The Kentucky Bourbon Trail, sometimes informally referred to as "the Bourbon Trail", is a program sponsored by the Kentucky Distillers' Association (KDA) to promote the Bourbon whiskey industry in Kentucky. The KDA has registered the phrase "Kentucky Bourbon Trail" as a protected trademark.


The KDA launched the Kentucky Bourbon Trail program in 1999. At the time, it included seven of the eight distilleries in the region.[1][2] In 2008, an eighth distillery, the Barton 1792 Distillery, joined the Trail program.[3] However, the distillery was purchased by the Sazerac Company the following year, and Sazerac withdrew both the Barton 1792 Distillery and the Buffalo Trace Distillery from the KDA at the beginning of 2010.[4] The two Sazerac distilleries continue to host public tours, and a Sazerac spokesperson stated they still feel they are "very much a part of the Bourbon Trail", but Sazerac wishes to promote its distilleries independent of the KDA.[4]
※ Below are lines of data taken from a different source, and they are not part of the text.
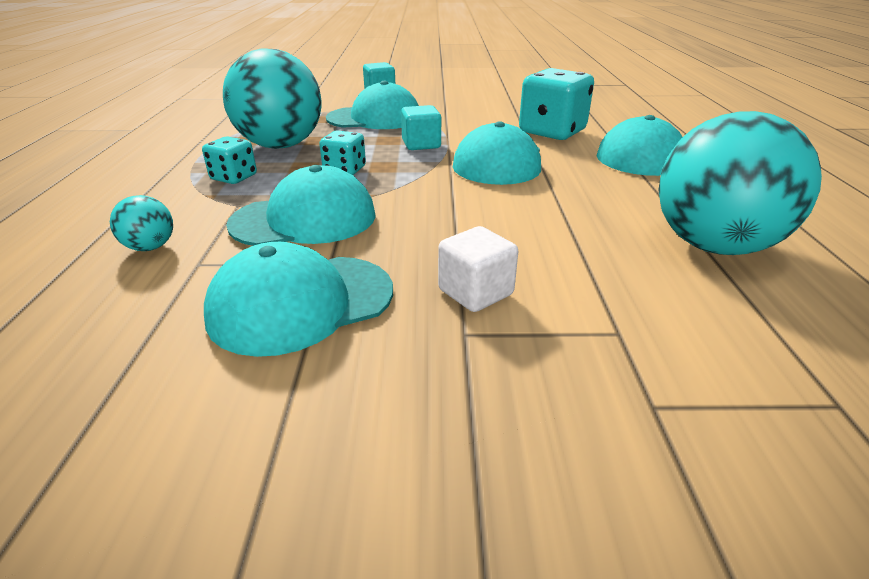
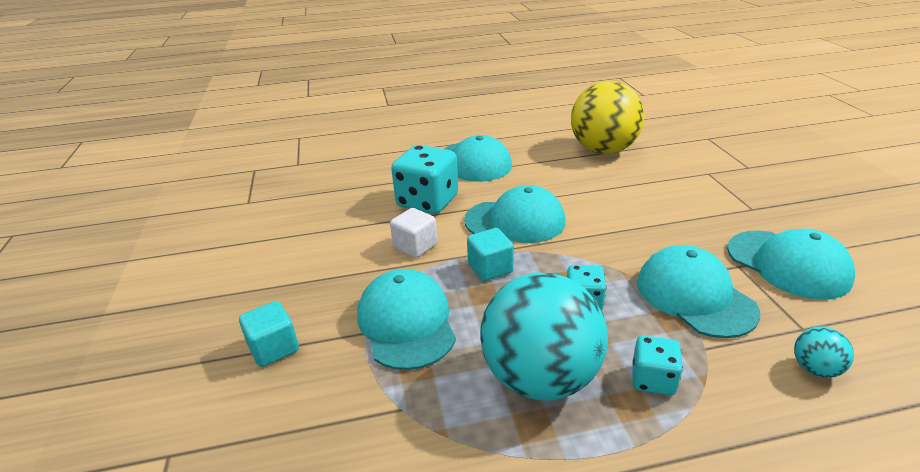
camera: 100 degrees left, 0 degrees up
(475, 292) = (715, 209): white cube -> white cube (415, 246)
(713, 246) = (603, 150): turquoise ball -> yellow ball

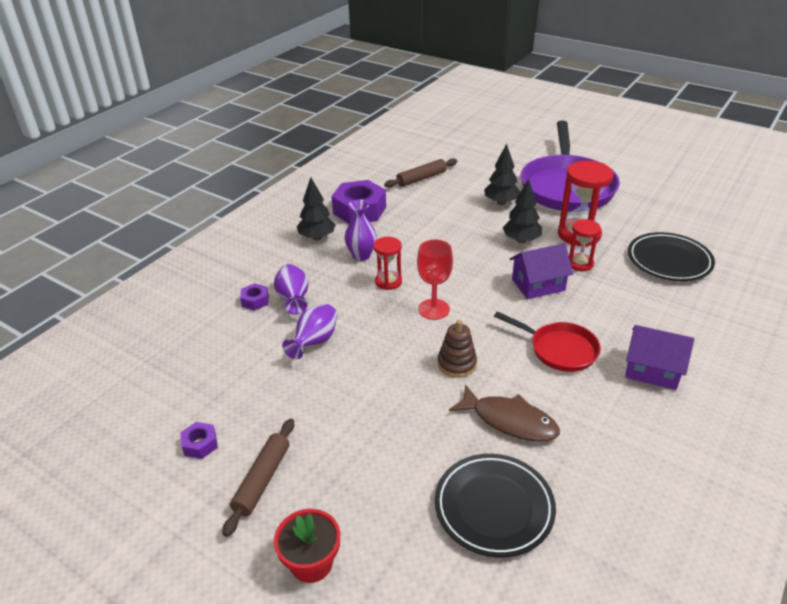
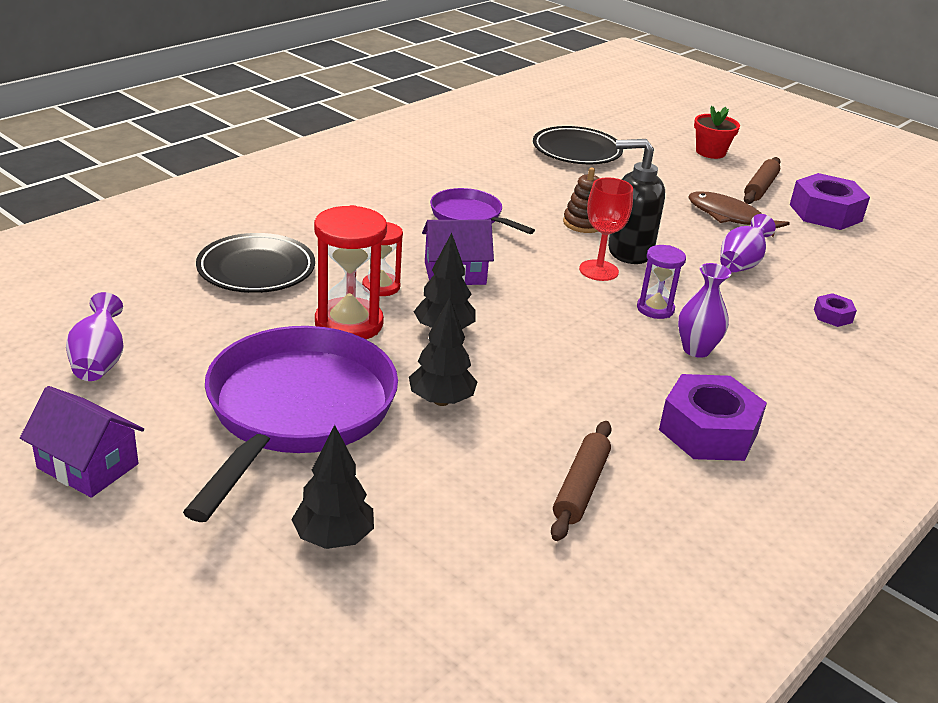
camera: 175 degrees left, 5 degrees down
(200, 444) = (825, 213): purple nut -> purple nut, size x2.14
(293, 299) = (781, 309): purple vase -> purple vase (99, 362)
(317, 237) = (774, 391): black tree -> black tree (333, 538)
(388, 281) = (655, 309): red hourglass -> purple hourglass
(411, 335) = (629, 252): none -> black soap dispenser
(421, 178) = (581, 488): brown rolling pin -> brown rolling pin turned 45 degrees counterclockwise
(509, 421) = (545, 184): brown fish -> brown fish (729, 217)
(559, 349) = (469, 216): red pan -> purple pan
(652, 370) = (388, 190): purple house -> purple house (88, 466)

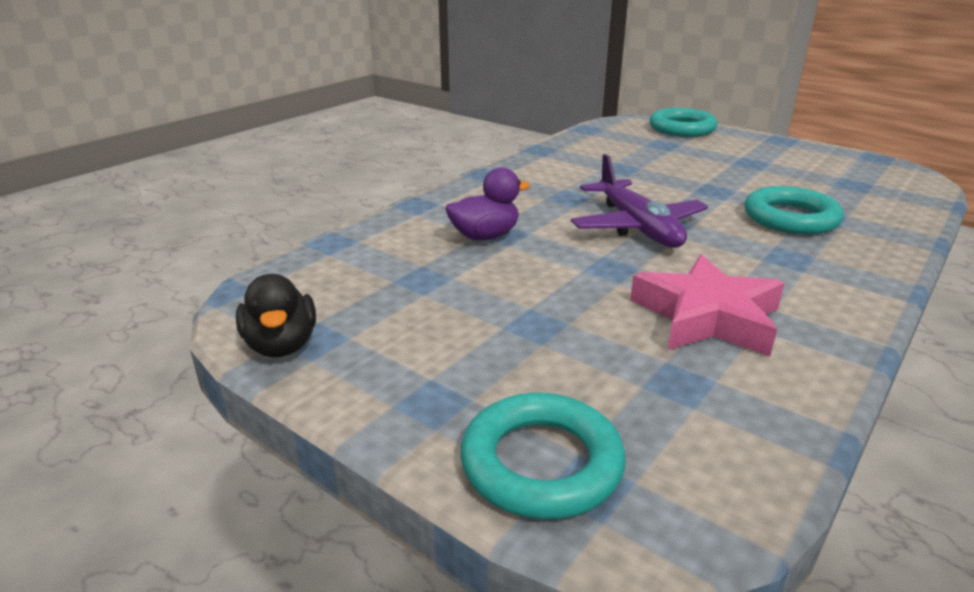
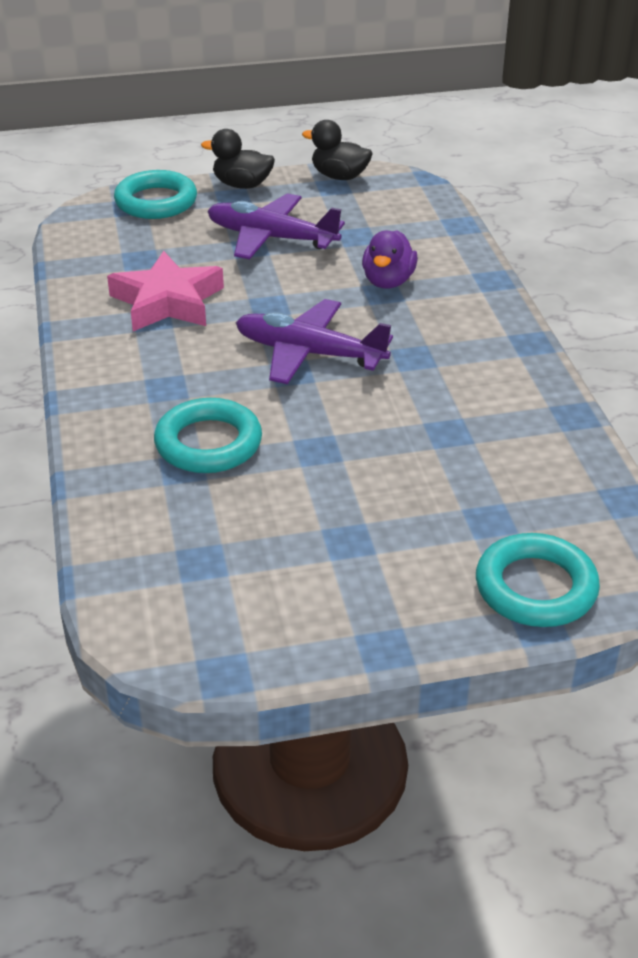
camera: 130 degrees right, 10 degrees up
(391, 410) = (242, 185): none -> black duck
(498, 320) = (271, 238): none -> purple plane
In August 2012, the Town Branch Distillery was added to the trail, bringing the number of distilleries back to seven.[5] The Heaven Hill Evan Williams distillery in Louisville was added in May 2013, expanding the primary tour program to include eight destinations.[6] In 2014, The Bulleit Experience at Stitzel-Weller Distillery joined the Kentucky Bourbon Trail, raising the number to nine destinations. In June 2018, Old Forester opened an urban distillery in downtown Louisville and became a member of the Bourbon Trail.[7] O.Z. Tyler Distillery in Owensboro joined the same month.[8] In July 2018, the KDA announced that Lux Row Distillers would be added to the Kentucky Bourbon Trail.[9]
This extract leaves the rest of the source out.